STANFORD - Back in the 1970s, Peter Kitanidis heard again and again that "a watershed is not a spaceship" and couldn't be monitored like one from a distant base.

Now, however, techniques that Kitanidis pioneered for remote processing of real-time data are standard flood forecasting tools. The National Weather Service and other state and federal agencies use them to prepare for runoff from spring snowmelts and year-round rainstorms. As rain or snow falls in a gauge or a river level rises at point A, central computers take the data over telephone lines and recalculate the effects at hundreds of points downstream, thus constantly updating forecasts.

Kitanidis, a Stanford University professor of civil engineering, now has moved ahead to a much harder forecasting problem: predicting the movement of chemicals contaminating underground reservoirs and soils to aid in their clean-up.

Many of the same principles of fluid mechanics apply, he said, but many more processes - physical, chemical, biological and geochemical - must be taken into account. Thus, a cross-disciplinary scientific team is working on techniques to clean up contaminated ground water and soils through bio-remediation. Kitanidis' role is to model the transport of the contaminants, as well as additives pumped into the ground to aid cleanups.

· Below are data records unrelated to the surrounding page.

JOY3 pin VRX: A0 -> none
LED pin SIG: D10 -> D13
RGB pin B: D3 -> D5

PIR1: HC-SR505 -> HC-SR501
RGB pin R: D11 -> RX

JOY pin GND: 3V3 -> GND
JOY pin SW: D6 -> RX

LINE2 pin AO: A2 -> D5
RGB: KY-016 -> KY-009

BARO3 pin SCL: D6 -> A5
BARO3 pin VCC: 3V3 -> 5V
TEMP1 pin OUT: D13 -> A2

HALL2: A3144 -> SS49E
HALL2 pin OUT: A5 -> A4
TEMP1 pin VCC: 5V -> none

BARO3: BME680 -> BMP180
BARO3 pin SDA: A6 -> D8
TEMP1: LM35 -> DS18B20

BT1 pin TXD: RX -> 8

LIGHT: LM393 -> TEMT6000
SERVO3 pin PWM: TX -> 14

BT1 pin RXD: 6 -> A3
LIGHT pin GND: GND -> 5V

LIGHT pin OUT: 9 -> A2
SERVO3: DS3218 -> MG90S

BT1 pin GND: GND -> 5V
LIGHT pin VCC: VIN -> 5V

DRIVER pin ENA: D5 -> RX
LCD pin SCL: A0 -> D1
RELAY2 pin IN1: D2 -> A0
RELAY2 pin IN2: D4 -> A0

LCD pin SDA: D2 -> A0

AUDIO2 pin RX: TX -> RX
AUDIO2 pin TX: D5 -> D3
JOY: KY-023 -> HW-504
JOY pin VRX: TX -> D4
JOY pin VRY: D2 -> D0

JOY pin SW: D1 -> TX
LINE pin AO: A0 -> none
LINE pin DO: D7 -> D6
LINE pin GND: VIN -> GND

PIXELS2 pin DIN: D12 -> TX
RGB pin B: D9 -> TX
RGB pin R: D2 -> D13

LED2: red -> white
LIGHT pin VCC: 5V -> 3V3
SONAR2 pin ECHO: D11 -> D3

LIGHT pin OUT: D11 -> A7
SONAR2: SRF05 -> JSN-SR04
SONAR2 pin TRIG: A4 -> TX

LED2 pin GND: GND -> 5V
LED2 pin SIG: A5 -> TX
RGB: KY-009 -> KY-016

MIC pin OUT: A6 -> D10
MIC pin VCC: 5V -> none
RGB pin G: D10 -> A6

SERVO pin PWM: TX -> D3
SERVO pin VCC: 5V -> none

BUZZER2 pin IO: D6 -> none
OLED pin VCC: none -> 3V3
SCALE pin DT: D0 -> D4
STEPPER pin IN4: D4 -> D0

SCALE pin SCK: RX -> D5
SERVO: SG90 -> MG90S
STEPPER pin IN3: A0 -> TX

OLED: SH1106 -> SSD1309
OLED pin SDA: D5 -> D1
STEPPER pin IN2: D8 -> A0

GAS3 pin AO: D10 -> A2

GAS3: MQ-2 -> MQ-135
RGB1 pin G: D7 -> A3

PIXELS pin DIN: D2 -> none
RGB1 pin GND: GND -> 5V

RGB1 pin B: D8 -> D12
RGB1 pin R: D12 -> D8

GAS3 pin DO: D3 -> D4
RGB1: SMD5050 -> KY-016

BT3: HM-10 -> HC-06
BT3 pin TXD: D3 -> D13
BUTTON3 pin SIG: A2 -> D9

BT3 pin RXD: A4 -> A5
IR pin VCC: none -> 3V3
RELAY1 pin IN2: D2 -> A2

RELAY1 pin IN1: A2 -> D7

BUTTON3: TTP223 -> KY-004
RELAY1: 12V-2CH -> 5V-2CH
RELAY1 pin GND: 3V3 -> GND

New treatments include injecting oxygen or peroxide and methane into the ground to encourage growth of microorganisms that degrade chemicals dissolved in water. Another involves injecting air under pressure, which creates bubbles that pick up volatized chemicals and transport them to the surface where they can be treated. In each of these cases, a major problem is getting the actors to move where they are needed, he said.

Kitanidis gives the example of a sandbox into which water has been poured. If you decided to dye the water green, how would you it? A child would simply mix everything up with a shovel. Getting things to mix without a shovel is his challenge.

His computer models estimate the effects of five to six different processes.

"The first is the flow of the underground water and the transport of dissolved chemicals with it. This is not as simple as above ground because you might have a lens of clay that is impermeable, so the water will flow around it. We often don't know where these lenses are," he said.

The next process to model is the absorption rate; that is, what proportion of the chemicals will stick to the solids or soil rather than dissolve in the water.

If the chemicals are volatile and there is any possibility of contact with air, he must next estimate what proportion of the chemical will transfer from the water to a gas phase. Some chemical transformations occur on their own, while others are catalyzed by enzymes in microorganisms, he said. The type of transformation is often affected by the geochemical environment of underground geologic formations.

The modeling process begins with as many microscopic measurements as can be obtained from field wells. It proceeds with laboratory experiments where various chemical and biological processes are studied under controlled conditions.

"You start with a simple model, and as the understanding is refined, you add more features," he said.

The models are still primitive, he said, and much of the research group's theoretical work involves trying to understand the effects of scale.

"When we have measured something in the lab, we may not get exactly the same behavior as we are going to get in a highly heterogeneous field site over a scale to tens or perhaps hundreds of meters," Kitanidis said.

Sometimes, he said, "an altogether different process will control the rates of reaction in the field." In the lab, for example, many of the reactions are controlled by the intrinsic rate of the reaction, whereas, in the field, the rate at which a chemical diffuses or spreads out in the aquifer may control the actual rate of the reaction.